Les grandes manifestations en faveur de l’impeachment, qui s’égrènent de mars 2015 à avril 2016, leur donnent une visibilité inédite. Pancartes et micros-trottoirs témoignent certes, d’abord, d’un simple désir de revanche sociale : d’une rancœur diffuse face aux aéroports devenus des « gares routières », car fréquentés par des travailleurs plus modestes ; du mépris pour des universités désormais ouvertes à la jeunesse noire, grâce aux lois des quotas ; de la colère face à la nécessité de payer les heures supplémentaires des femmes de ménages dont le statut n’est plus, depuis 2015, dérogatoire au code du travail. Il ne s’agit pourtant pas simplement de réactions épidermiques : les manifestations pro-impeachment de mars 2015 montrent, déjà, que l’antipétisme est encadré par une véritable construction idéologique, qui associe le Parti des Travailleurs non seulement à la corruption, mais aussi au communisme et à un pouvoir dictatorial.

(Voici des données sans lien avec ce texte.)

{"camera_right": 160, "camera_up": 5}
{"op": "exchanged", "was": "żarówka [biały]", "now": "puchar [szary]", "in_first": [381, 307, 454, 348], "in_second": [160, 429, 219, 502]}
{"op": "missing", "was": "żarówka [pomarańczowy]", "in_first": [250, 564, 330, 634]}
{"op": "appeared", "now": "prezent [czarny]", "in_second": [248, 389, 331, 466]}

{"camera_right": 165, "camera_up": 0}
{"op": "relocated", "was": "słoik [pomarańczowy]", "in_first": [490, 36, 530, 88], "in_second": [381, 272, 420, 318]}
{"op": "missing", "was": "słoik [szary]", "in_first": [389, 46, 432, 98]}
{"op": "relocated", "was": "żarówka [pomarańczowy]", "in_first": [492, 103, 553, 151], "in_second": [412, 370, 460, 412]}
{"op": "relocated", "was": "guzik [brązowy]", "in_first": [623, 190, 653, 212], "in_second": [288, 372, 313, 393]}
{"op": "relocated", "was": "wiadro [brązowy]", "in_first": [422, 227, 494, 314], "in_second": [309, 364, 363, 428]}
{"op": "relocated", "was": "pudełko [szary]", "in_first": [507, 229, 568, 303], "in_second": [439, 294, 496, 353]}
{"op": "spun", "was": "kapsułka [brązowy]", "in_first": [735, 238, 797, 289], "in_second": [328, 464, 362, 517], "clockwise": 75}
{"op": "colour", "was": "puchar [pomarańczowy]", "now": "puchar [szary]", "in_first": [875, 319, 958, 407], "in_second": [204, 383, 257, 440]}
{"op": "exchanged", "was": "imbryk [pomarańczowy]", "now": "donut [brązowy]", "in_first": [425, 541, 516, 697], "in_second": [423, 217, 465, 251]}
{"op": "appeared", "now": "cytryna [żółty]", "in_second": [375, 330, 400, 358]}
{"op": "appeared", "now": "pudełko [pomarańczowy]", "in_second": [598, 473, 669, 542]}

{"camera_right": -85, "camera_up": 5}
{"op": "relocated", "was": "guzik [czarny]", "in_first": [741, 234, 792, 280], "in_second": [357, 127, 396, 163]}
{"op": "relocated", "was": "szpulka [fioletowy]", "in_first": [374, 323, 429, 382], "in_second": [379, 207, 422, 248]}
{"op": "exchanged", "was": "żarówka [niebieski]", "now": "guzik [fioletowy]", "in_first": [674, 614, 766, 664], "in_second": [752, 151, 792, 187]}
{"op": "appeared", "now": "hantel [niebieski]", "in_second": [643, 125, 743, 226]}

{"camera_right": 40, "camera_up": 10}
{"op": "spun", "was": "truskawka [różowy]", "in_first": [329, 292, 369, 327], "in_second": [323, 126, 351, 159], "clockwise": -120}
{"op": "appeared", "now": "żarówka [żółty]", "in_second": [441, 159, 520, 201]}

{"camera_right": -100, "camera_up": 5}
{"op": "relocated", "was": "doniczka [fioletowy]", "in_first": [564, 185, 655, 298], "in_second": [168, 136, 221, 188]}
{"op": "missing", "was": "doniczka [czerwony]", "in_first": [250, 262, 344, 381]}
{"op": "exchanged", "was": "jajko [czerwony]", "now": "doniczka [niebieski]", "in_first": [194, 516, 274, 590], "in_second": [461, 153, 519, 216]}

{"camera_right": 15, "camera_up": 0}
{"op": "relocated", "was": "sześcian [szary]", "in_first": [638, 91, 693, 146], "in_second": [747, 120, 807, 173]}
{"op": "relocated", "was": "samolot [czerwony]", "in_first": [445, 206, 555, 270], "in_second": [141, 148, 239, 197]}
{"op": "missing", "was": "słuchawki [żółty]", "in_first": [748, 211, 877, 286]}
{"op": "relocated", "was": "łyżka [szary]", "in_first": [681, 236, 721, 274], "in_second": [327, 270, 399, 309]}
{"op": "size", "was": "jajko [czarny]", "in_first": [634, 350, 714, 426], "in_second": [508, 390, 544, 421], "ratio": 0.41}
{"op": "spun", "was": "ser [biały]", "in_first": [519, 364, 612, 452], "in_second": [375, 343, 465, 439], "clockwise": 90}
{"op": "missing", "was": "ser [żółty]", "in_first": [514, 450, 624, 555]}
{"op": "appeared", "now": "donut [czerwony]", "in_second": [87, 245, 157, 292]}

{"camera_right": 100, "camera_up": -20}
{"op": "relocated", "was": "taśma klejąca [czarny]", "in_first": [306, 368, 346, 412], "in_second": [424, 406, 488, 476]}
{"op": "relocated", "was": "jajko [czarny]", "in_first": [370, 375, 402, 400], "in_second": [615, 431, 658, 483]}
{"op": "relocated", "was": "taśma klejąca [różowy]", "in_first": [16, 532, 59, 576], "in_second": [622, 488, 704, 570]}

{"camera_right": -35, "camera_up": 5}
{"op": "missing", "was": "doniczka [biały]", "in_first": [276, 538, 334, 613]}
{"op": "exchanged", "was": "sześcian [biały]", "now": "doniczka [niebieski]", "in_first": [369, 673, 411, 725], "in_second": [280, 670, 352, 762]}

Ainsi les bannières des « frappeurs de casseroles » affublés de vert et jaune, descendus par millions dans la rue en 2015 et 2016, mentionnent avec systématisme la hantise du Venezuela et de Cuba, et un refus du « communisme » dont les formulations sont parfois calquées à dessein sur celles de 1964. Le souvenir de la dictature militaire (1964-1985) est bien présent, évoqué comme une période de lutte effective contre les deux maux qui continueraient de grever le Brésil du XXIe siècle, la « subversion » et la « corruption ». Les visages de Lula et Dilma Rousseff tels que photographiés par les services de répression de l’époque en sont d’éloquents symboles. L’existence d’une mémoire positive de la dictature parmi d’amples secteurs de la population est une caractéristique du Brésil. Elle est due en partie aux traits propres du régime, moins létal que ses voisins du cône sud et plus enclin à sauver un certain nombre d’apparences démocratiques ; et à une transition démocratique « incomplète », sans punition des responsables de la violence, sans vraie pédagogie publique au sujet de l’interruption de l’État de droit, et avec l’établissement très tardif et timide d’un discours officiel par une Commission Nationale de la Vérité (2012-2014).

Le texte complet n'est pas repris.